While our study has shown that the combination of exploratory learning supported by AI-driven feedback and structured practice can support classroom learning, the effectiveness or success of any classroom technology depends on the classroom pedagogy and how the technology is integrated (du Boulay, 2019), as well as on what is understood by “effectiveness” and “success” in educational contexts. As such, what remains to be discussed, and what should guide future work beyond validation or replication studies, is how these findings might have implications for classroom practices and, more broadly, the EdTech industry. Most commercially available educational technologies developed to support student learning are either ITSs by design or have mainly ITS features geared towards practicing procedural knowledge (Holmes et al., 2019). Notable exceptions for mathematics education (such as the exploratory environment Geogebra https://www.geogebra.org) require extensive support on behalf of the teacher. We postulate that the beneficial combination of structured tasks and exploratory learning might open up new possibilities for teaching and learning in class (i.e. it might transform existing practice) and, thus, might increase the likelihood of integration in the classroom. Teachers can take advantage of the combination effect in their classrooms by combining educational technologies or even engage their students with non-technology-based exploratory learning activities before using an ITS to consolidate what the students have learned. Such a possibility warrants further research.
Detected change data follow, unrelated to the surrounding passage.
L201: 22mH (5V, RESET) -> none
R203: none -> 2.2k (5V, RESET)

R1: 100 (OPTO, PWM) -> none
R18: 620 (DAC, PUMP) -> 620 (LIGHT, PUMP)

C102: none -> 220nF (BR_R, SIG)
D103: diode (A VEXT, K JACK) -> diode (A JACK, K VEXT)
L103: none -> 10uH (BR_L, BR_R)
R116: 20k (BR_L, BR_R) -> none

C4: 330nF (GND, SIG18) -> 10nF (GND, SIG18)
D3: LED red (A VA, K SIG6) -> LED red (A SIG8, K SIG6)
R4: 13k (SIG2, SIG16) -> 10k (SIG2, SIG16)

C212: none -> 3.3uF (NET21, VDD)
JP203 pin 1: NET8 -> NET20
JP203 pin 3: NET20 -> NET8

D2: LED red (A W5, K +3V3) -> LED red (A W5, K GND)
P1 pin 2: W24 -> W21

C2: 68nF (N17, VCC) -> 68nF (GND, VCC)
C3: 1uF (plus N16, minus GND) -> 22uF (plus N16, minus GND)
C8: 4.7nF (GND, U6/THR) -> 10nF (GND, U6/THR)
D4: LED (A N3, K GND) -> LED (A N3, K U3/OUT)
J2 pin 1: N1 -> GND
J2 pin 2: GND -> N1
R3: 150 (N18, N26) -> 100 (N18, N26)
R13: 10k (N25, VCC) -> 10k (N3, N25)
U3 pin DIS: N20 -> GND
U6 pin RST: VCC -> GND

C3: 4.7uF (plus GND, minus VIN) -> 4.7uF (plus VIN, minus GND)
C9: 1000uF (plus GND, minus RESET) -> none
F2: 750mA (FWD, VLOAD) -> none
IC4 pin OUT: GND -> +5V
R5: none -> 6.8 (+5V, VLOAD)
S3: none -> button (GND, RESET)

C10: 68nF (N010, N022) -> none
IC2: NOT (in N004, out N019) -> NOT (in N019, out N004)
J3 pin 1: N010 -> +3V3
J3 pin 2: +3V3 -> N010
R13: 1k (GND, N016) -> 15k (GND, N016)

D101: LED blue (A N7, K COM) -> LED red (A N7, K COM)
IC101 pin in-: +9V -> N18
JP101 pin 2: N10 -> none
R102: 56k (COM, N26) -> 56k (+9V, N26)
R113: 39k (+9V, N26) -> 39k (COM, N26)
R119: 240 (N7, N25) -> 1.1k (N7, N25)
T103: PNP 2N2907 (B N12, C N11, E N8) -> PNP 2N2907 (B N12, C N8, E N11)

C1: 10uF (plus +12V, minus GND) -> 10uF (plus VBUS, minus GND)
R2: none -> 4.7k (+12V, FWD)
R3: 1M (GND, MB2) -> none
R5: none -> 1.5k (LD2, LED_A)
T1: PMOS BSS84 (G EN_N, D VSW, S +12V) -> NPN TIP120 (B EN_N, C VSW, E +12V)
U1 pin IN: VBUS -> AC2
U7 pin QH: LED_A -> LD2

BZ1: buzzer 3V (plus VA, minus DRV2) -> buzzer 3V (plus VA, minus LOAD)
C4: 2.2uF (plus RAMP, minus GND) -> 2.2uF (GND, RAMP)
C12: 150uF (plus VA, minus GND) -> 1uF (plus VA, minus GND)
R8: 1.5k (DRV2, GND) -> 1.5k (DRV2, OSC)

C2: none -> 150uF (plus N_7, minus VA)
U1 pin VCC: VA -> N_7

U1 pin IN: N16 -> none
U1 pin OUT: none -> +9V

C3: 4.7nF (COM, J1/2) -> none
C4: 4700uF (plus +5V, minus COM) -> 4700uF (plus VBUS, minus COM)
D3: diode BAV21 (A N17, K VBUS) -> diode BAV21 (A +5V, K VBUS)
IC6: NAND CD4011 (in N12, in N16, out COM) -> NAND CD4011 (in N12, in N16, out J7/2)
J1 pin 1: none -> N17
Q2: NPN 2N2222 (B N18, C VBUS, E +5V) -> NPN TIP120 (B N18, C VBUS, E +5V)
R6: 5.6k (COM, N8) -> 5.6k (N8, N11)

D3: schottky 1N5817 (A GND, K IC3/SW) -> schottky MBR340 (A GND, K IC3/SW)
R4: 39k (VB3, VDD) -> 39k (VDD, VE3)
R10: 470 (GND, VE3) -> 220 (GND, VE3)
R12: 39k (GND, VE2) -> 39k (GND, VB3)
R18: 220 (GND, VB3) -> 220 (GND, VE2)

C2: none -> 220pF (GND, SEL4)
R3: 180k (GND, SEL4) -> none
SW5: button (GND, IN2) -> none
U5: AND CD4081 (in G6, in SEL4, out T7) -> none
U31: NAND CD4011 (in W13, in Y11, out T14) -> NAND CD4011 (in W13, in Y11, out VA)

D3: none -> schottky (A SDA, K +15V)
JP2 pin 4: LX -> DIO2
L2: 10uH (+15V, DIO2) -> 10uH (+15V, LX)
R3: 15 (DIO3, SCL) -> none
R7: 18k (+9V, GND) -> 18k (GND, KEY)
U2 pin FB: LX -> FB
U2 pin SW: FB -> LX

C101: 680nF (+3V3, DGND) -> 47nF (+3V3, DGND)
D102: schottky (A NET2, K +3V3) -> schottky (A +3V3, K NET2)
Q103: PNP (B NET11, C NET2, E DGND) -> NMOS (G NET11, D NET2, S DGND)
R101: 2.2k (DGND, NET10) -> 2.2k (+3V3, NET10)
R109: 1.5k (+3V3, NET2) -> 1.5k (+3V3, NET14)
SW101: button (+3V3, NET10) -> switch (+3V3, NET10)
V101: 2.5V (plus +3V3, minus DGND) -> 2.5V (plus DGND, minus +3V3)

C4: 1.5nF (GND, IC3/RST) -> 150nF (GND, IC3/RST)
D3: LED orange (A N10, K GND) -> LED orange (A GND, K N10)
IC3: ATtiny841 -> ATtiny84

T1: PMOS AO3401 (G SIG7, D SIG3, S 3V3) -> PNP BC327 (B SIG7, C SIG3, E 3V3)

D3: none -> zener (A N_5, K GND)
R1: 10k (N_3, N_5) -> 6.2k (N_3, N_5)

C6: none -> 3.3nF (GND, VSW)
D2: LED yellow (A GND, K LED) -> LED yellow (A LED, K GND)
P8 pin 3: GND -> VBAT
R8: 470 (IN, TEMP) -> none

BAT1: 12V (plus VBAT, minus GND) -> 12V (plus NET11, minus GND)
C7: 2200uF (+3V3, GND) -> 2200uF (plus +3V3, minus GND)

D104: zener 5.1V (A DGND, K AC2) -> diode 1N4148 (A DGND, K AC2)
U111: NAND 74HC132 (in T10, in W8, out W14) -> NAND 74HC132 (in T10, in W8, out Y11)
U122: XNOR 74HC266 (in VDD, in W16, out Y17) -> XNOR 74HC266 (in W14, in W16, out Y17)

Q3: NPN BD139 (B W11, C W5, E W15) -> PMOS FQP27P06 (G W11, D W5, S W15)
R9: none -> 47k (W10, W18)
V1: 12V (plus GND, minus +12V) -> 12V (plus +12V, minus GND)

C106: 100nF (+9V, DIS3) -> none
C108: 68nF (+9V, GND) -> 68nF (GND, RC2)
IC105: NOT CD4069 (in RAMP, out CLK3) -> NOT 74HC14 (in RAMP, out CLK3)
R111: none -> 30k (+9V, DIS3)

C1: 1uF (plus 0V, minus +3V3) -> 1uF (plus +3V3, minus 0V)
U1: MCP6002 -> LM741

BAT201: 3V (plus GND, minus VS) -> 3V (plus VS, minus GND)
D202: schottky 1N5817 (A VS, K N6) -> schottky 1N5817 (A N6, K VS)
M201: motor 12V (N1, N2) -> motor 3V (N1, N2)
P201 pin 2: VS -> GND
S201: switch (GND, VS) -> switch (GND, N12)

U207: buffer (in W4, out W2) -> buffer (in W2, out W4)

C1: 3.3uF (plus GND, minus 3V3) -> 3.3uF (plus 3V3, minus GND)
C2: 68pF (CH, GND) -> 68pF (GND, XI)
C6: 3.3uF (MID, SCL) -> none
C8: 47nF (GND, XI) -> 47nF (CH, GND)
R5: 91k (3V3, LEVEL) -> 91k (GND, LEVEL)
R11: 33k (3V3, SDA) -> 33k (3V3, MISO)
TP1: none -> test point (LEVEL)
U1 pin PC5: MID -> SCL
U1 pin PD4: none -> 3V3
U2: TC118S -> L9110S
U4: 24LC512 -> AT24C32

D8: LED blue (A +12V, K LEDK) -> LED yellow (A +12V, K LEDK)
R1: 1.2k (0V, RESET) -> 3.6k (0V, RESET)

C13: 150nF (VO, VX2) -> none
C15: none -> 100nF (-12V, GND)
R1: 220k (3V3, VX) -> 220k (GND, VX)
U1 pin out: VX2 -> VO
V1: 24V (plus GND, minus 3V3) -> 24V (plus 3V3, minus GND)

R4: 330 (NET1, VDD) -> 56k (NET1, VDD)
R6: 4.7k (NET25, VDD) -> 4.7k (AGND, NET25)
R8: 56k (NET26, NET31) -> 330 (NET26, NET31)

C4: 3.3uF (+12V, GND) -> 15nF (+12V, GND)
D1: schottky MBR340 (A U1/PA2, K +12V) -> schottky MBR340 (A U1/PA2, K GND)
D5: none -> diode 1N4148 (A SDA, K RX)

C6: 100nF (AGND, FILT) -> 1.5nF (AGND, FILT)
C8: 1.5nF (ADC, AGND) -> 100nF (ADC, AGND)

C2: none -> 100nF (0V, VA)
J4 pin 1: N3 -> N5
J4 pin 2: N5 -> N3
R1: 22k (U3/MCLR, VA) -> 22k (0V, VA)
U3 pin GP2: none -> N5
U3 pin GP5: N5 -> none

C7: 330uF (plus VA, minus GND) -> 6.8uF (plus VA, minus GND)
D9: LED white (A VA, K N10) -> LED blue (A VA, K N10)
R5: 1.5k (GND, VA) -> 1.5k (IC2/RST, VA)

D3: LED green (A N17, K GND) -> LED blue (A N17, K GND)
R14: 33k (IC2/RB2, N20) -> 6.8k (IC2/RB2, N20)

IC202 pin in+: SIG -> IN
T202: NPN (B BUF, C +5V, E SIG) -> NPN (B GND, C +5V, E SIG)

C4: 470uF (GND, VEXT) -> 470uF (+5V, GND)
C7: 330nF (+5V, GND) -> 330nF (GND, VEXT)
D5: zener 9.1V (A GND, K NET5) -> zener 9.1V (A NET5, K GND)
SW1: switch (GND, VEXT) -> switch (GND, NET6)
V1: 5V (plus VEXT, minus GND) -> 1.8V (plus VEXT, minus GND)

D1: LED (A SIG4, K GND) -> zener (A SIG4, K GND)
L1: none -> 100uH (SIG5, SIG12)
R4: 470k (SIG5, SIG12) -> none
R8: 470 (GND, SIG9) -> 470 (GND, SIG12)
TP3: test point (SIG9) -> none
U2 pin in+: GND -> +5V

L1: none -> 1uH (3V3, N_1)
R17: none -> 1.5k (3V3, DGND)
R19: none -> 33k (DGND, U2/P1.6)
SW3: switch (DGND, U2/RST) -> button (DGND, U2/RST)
In the meantime, our results also suggest that the EdTech industry might usefully either develop more standalone ELE technologies or incorporate ELE features in their existing products. Research has shown that teachers’ technology acceptance and adoption depend on how useful they perceive this technology in terms of both supporting students in their individual learning processes and achieving specific learning goals more effectively (e.g. Bray & Tangney, 2017; Hew & Brush, 2007; Holmes, 2013; McCulloch et al., 2018; Scherer et al., 2019). For example, in their interview study with early-career secondary mathematics teachers, McCulloch et al. (2018) found that teachers not only seek to provide additional opportunities for their students to practise mathematical procedures, but also aim to facilitate their students’ sensemaking of mathematical ideas, and, thus, they are open to using ELEs. However, if particular technologies are going to engage teachers’ interest and, hence, be used extensively in classrooms, perhaps in addition to surpassing teachers’ acceptance thresholds (being seen to benefit the students without impacting negatively on the teachers’ workloads), they also need to be seen to be somewhat exciting or at least intriguing. In other words, as suggested by Bray and Tagney’s guidelines (2017), the technology has to be potentially transformative of (rather than simply enhancing) existing classroom practices and student learning—as we have demonstrated to be possible with a judicious combination of AI-driven ELE and ITS.